Can anyone think of any songs about rainbows other than Somewhere Over the Rainbow and Rainbow Connection? Why am I asking such an inane question?

Well, I began an e-mail to a friend with the question, "So why are there so many songs about rainbows, anyway?" Then I realized that I couldn't think of any songs about rainbows except for those two. Which meant that Kermit was given to wild hyperbole. That would be a shame if it's true. I'd hate to see a childhood icon reduced to the status of a drama queen.

So, now back to real life.

Well, I had Thanksgiving dinner with the couple from the church who was orginally from Pittsburgh. It was a little awkward because I didn't know any of their family, and I'm shy (plus all their kids and grandson were talking about was Halo 2, and I know nothing about video games. Another product of my deprived childhood. ;)). But despite that, it was...familiar. There was no weird food like there was the one time I went to someone's house down here, they turkey tasted bland and slightly dry like it's supposed to, and the stuffing was plain old bread stuffing. It was kind of nice.

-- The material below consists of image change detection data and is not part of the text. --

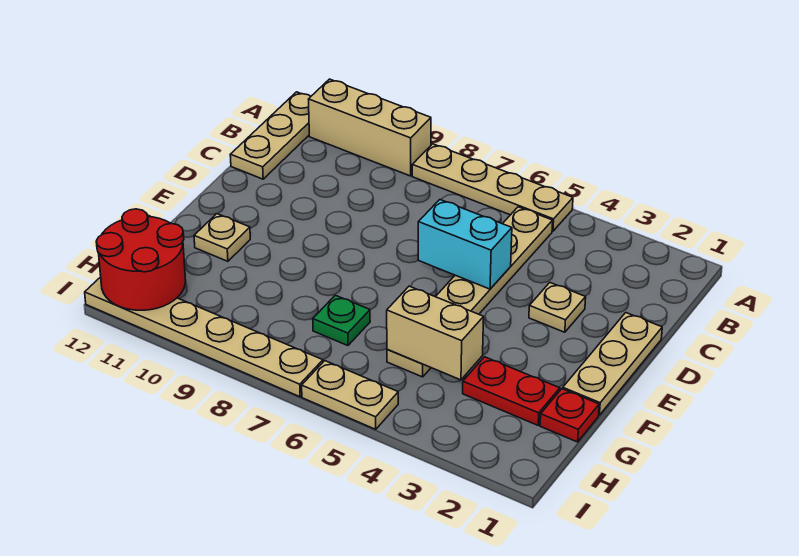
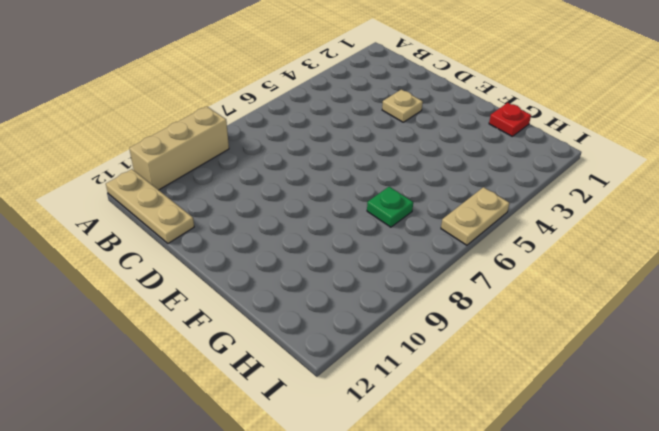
none -> tan plate A5:A8 level 1
none -> tan plate B5:G5 level 1
none -> tan plate D1:F1 level 1

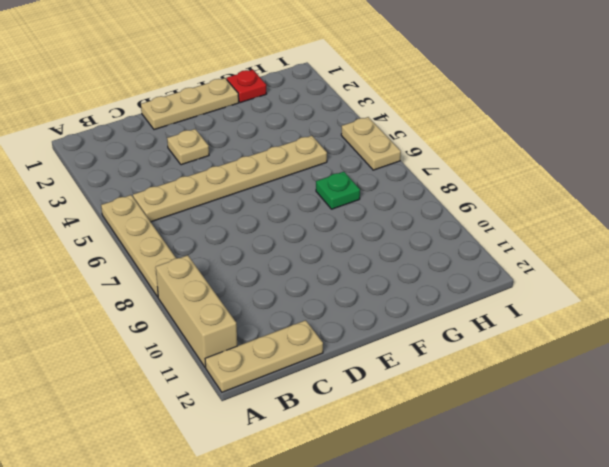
none -> tan plate F11 level 1
none -> red plate G2:G3 level 1
none -> tan plate I7:I12 level 1

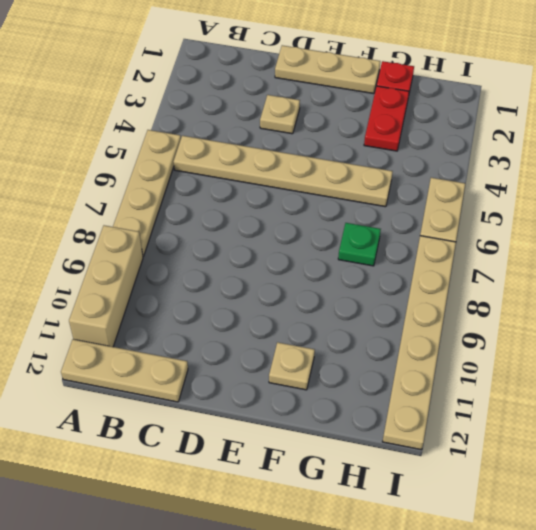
none -> cyan brick D5:D6 level 2
none -> tan brick G4:G5 level 2
none -> red round brick H11:I12 level 2

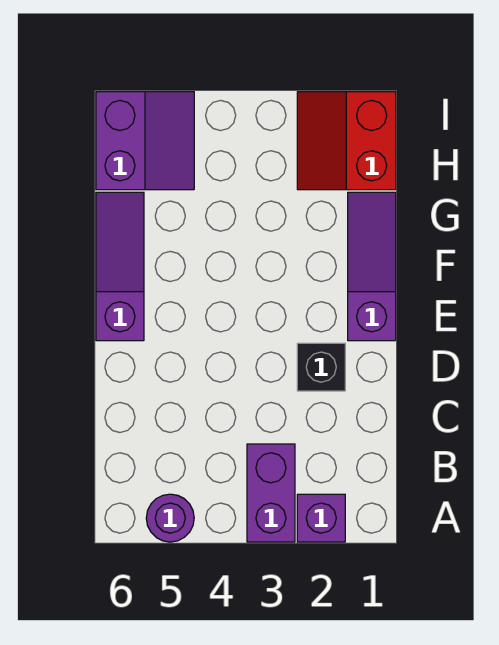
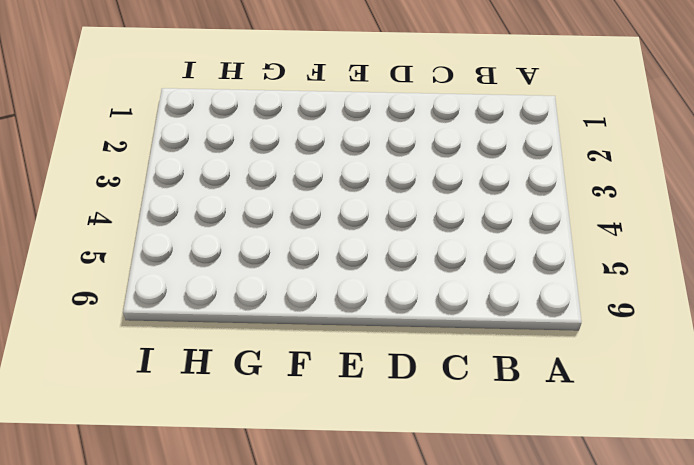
none -> purple brick A2 level 1
none -> purple brick A3:B3 level 1

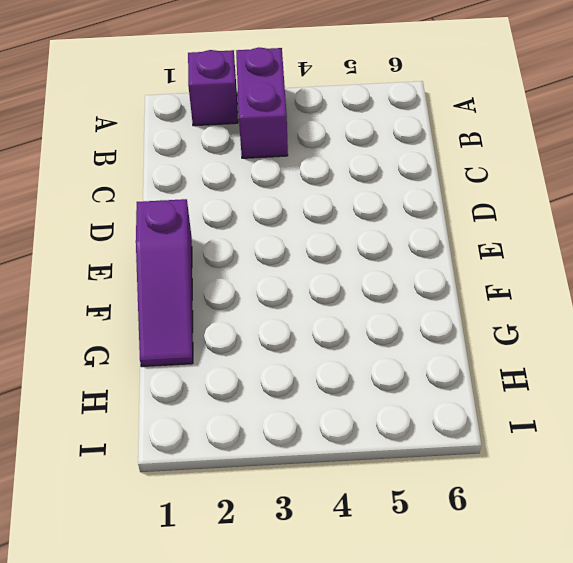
none -> purple round brick A5 level 1
none -> black brick D2 level 1

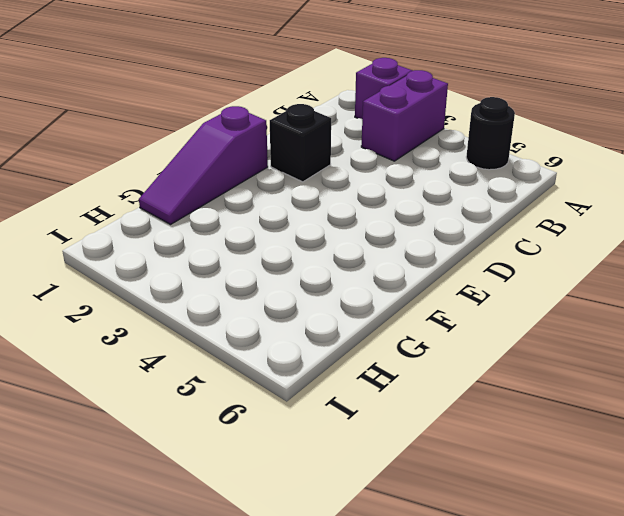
black round brick A5 level 1 -> purple round brick A5 level 1
none -> purple slope E6:G6 level 1 top E
none -> red slope H1:I2 level 1 top 1

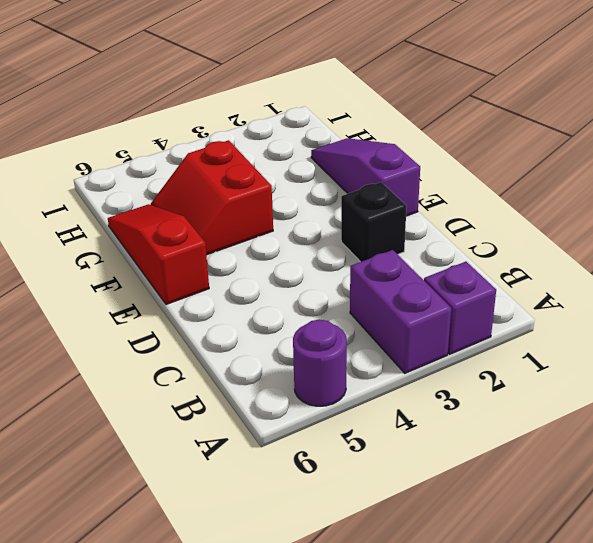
red slope E6:G6 level 1 top E -> purple slope E6:G6 level 1 top E
red slope F4:G5 level 1 top 4 -> red slope H1:I2 level 1 top 1
none -> purple slope H5:I6 level 1 top 6

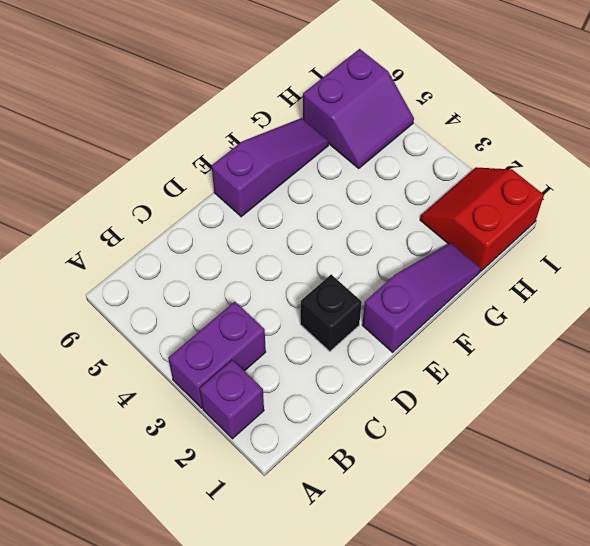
none -> purple round brick A5 level 1

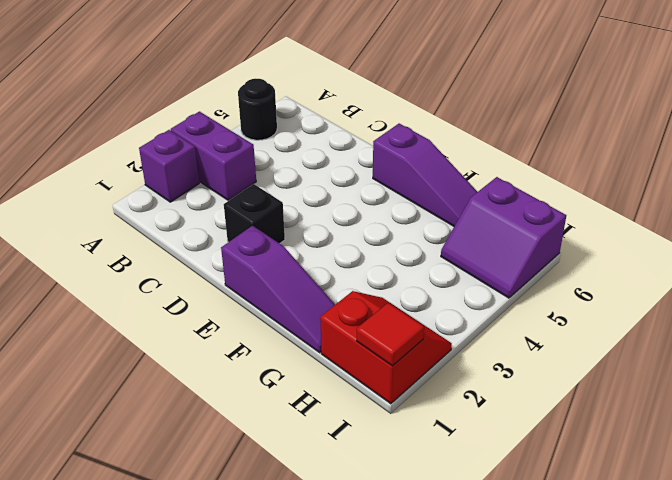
black round brick A5 level 1 -> purple round brick A5 level 1
red tile I1 level 2 -> none

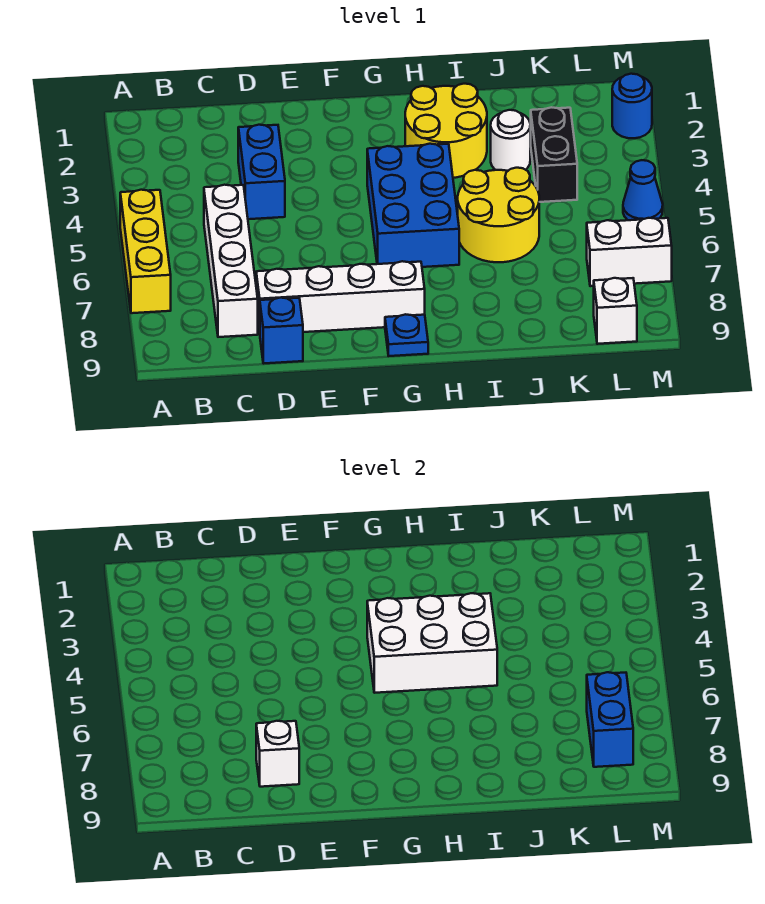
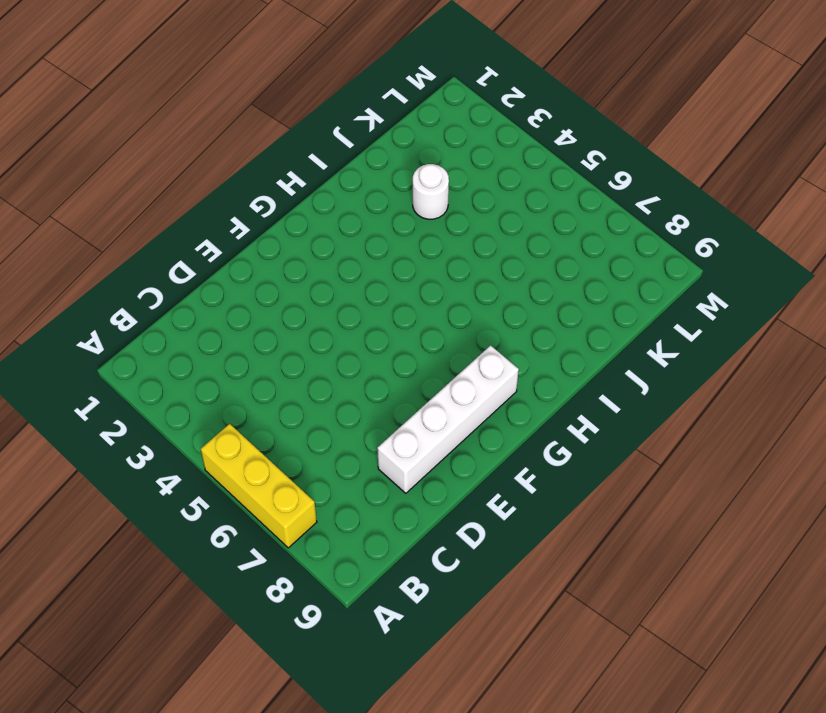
none -> white brick C5:C8 level 1
none -> blue brick D3:D4 level 1
none -> blue brick D9 level 1

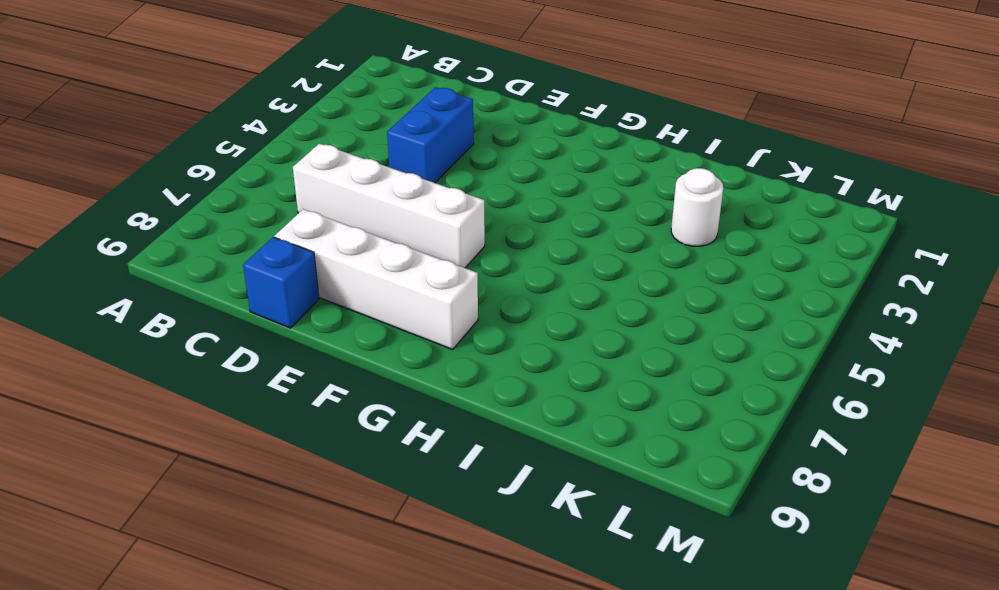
white brick C6:F6 level 1 -> white brick C5:C8 level 1
none -> yellow brick A5:A7 level 1
none -> blue brick G4:H6 level 1
none -> blue plate G9 level 1

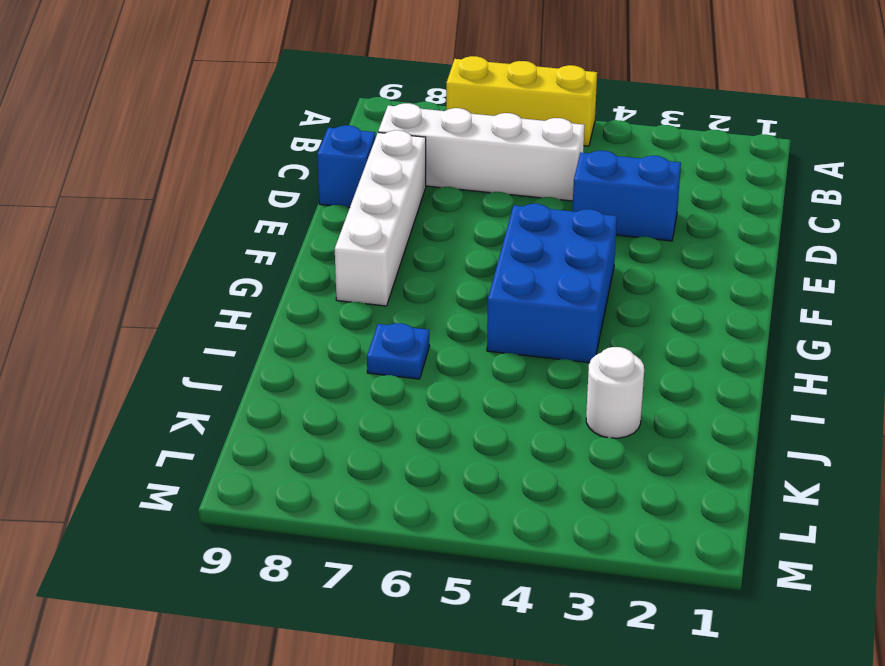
blue brick F4:H5 level 1 -> blue brick G4:H6 level 1
blue plate I7 level 1 -> blue plate G9 level 1
none -> yellow round brick H2:I3 level 1
none -> yellow round brick I5:J6 level 1
none -> black brick K3:K4 level 1

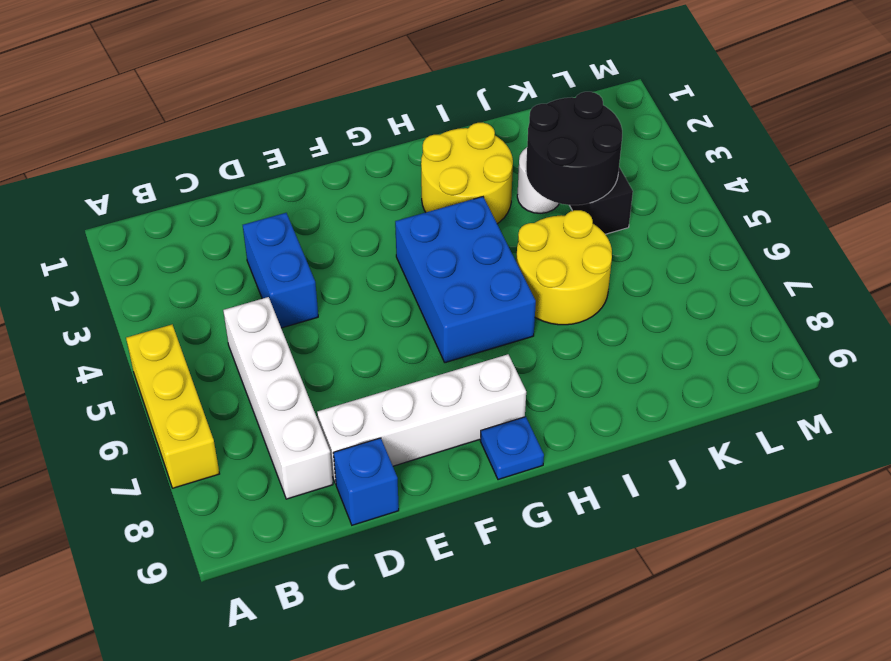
black round brick J3:K4 level 2 -> none
none -> white brick L7:M7 level 1
none -> white brick L9 level 1
none -> blue round brick M2 level 1

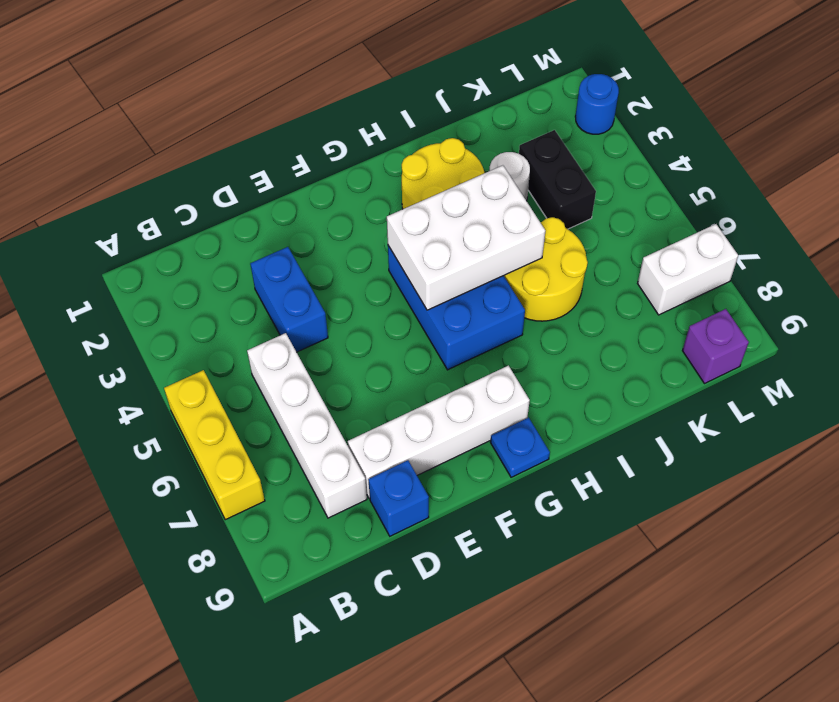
purple brick L9 level 1 -> white brick L9 level 1
none -> blue cone M5 level 1
none -> white brick D8 level 2
none -> blue brick L7:L8 level 2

I don't remember (and don't feel like looking to see) if I mentioned it, but the pastor from that church e-mailed me. It was nice that he acknowledged me. I e-mailed him back asking him if I could meet with him sometime and talk about everything I have been thinking and reflecting, and praying about. He hasn't gotten back yet, but that's OK.

Talking to someone doesn't mean I'm making a committment, does it? I just think I have taken my contemplations as far as God and I alone can. I need another person to help me to guide my...quest.

Tomorrow my department (all two of us) is moving to the other building. Don't know how I feel about that. I really wish they would just hire me, already. I'm tired of not having benefits (especially since I skipped my period for the past two months - no fear of pregnancy, but who knows what else?), and a few more dollars an hour would be nice. Heck, even a dollar more an hour would be nice (Access people should make more than what I am. They only asked for Excel when they contacted the agency. It was a bonus that I knew Access.).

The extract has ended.